Tominaga said that most international students she knows would prefer to remain in the United States, but that the primary concern for them is finding work, not which country they’ll end up in.

Tominaga said that though she would love to stay here, both she and her parents are more concerned with her getting a job rather than choosing a country.

Aleksandr Ammosov, international student and senior in business, said many companies do not like to hire students under OPT because they are aware that these students are only guaranteed a one-year stay. Similarly, Ammosov said they are also less inclined to sponsor an international student in need of an H1B visa not only due to the expense, but also because of these time commitment issues.

Ammosov said the companies have no guarantee that international employees will decide to stay in the United States for an extended period of time.
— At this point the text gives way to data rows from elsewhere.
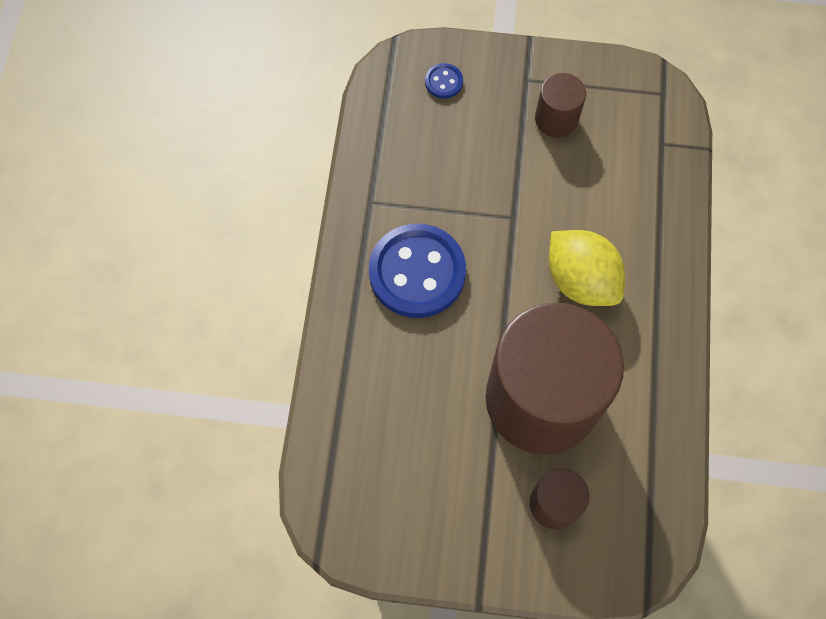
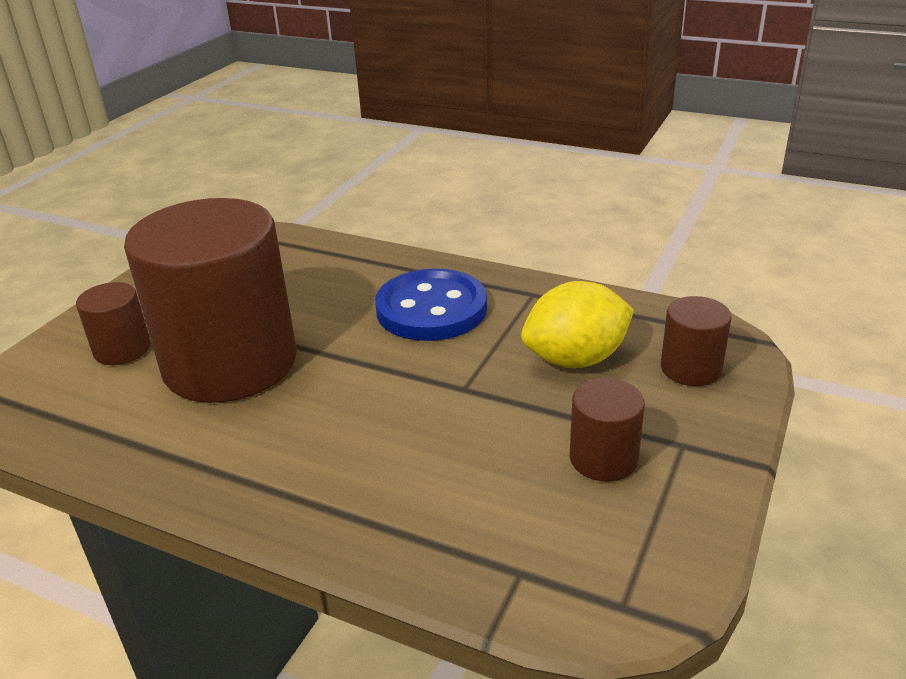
camera: 110 degrees right, 35 degrees down
(443, 82) = (691, 368): blue button -> brown cylinder
(580, 280) = (345, 424): yellow lemon -> yellow lemon (575, 359)

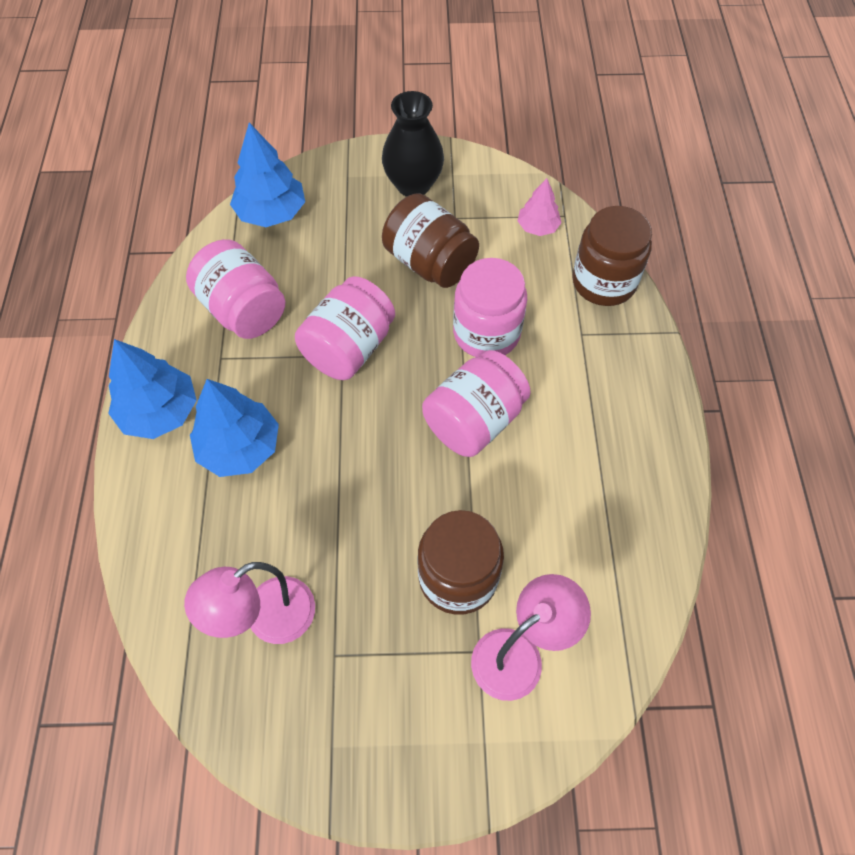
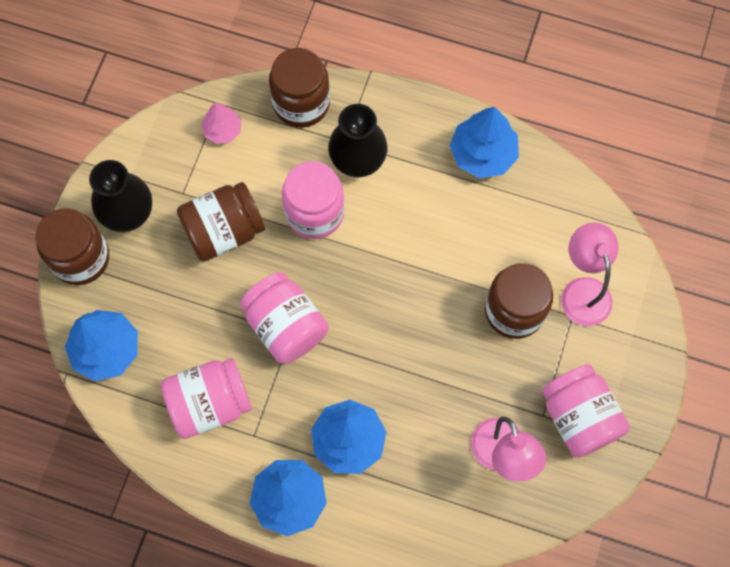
camera: 70 degrees left, 10 degrees up
(354, 165) = (80, 258): none -> brown jar
(474, 420) = (392, 252): pink jar -> pink jar (579, 417)
(565, 354) = (358, 161): none -> black vase
(642, 478) = (483, 154): none -> blue tree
He said they are aware that international employees may opt to eventually return to their native countries to use their education and experience there.

Ammosov said companies also have concerns about cultural differences and language barriers that might affect how well the employee will fit into their corporation. Because companies must invest a considerable amount of both time and money in international students, they often prefer to avoid the hassle and uncertainty by hiring American college graduates instead.

“When you’re 21 in a foreign country and have just graduated, you face hard decisions,” Ammosov, a Russian native who has been in the United States for five years, said. “Your family is in one place, but you just got your degree here. You’re not sure what you want to do. It’s pretty tough.”

Ammosov is still awaiting confirmation on his OPT application and remains unsure about where his immediate future will lead him.

“If I don’t get OPT, I will be sent back,” Ammosov said.

Siah, originally from Indonesia, hopes to get a full-time job because he wants to stay in the United States. He has two interviews lined up, but said he will have to go home if he does not receive offers from either of the employers.

“I think (the work situation) sucks,” Siah said. “But I understand that companies have to pay a certain amount of fees just to sponsor me, so I have to accept it. I can’t complain anymore.”